The sum of numerator and denominator of a certain positive fraction is 8 . If 2 is added to both the numerator and denominator, the fraction is increased by $\dfrac{4}{35}.$ Find the fraction.

Let the denominator be = x so, numerator = 8 - x.

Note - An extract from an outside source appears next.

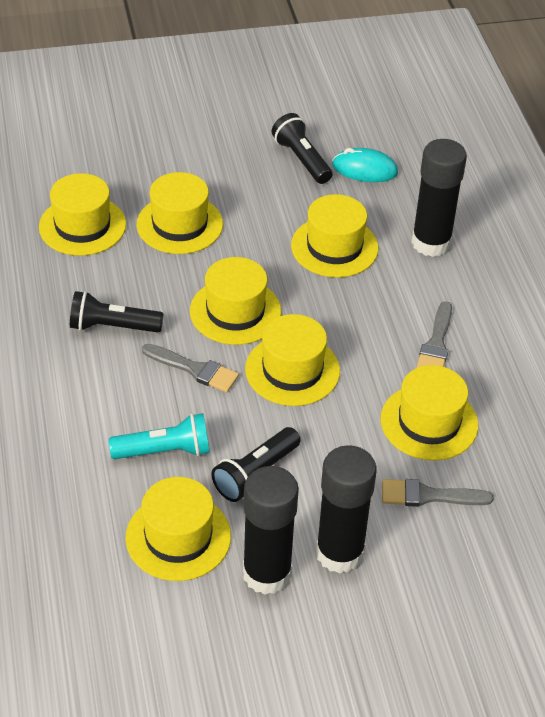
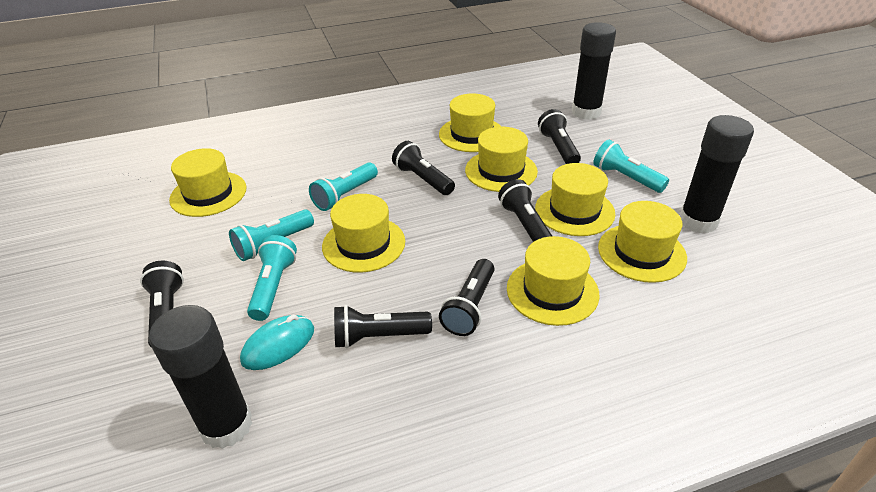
black flashlight: 3 -> 6
grey brush: 3 -> 0
turquoise flashlight: 1 -> 4

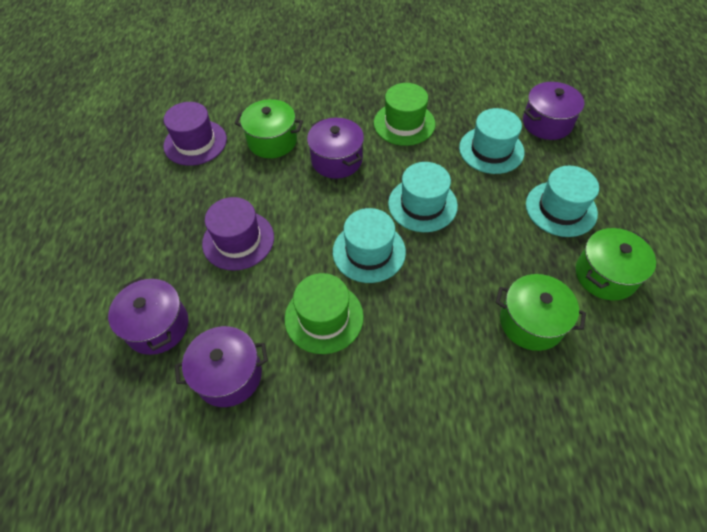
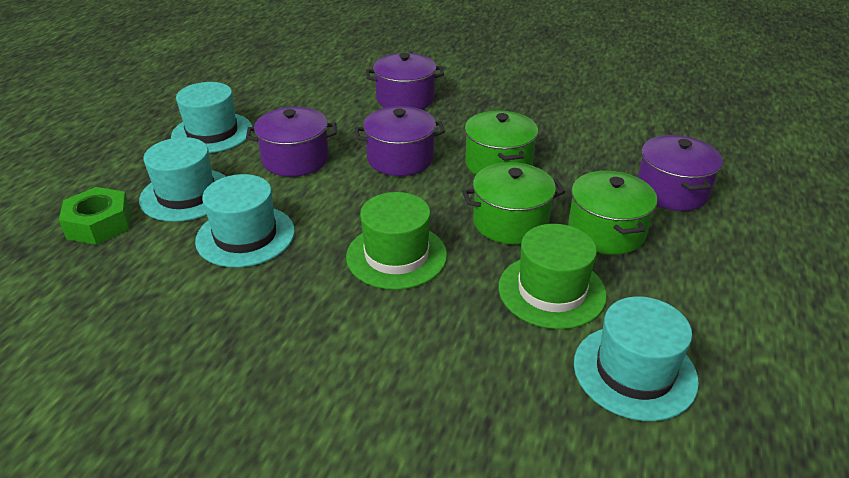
green nut: 0 -> 1
purple hat: 2 -> 0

Fraction = $\dfrac{8 - x}{x}$

Given , if 2 is added to both the numerator and denominator, the fraction is increased by $\dfrac{4}{35}.$

$\Rightarrow \dfrac{8 - x + 2}{x + 2} - \dfrac{8 - x}{x} = \dfrac{4}{35} \\[1em] \Rightarrow \dfrac{x(10 - x) - (x + 2)(8 - x)}{x(x + 2)} = \dfrac{4}{35} \text{ (On taking L.C.M) }\\[1em] \Rightarrow \dfrac{10x - x^2 - (8x - x^2 + 16 - 2x)}{x^2 + 2x} = \dfrac{4}{35} \\[1em] \Rightarrow 35(-x^2 + x^2 - 8x + 10x + 2x - 16) = 4(x^2 + 2x) \\[1em] \Rightarrow 35(4x - 16) = 4x^2 + 8x \\[1em] \Rightarrow 140x - 560 = 4x^2 + 8x \\[1em] \Rightarrow 4x^2 + 8x - 140x + 560 = 0 \\[1em] \Rightarrow 4x^2 - 132x + 560 = 0 \\[1em] \Rightarrow 4(x^2 - 33x + 140) = 0 \\[1em] \Rightarrow x^2 - 33x + 140 = 0 \\[1em] \Rightarrow x^2 - 28x - 5x + 140 = 0 \\[1em] \Rightarrow x(x - 28) - 5(x - 28) = 0 \\[1em] \Rightarrow (x - 28)(x - 5) = 0 \\[1em] \Rightarrow x - 28 = 0 \text{ or } x - 5 = 0 \\[1em] x = 28 \text{ or } x = 5$

If x = 28 , 8 - x = -20 which will make fraction = $-\dfrac{20}{28}$ negative hence, x ≠ 28

∴ x = 5 , 8 - x = 3 ,fraction = $\dfrac{3}{5}$

Hence, the fraction is $\dfrac{3}{5}$.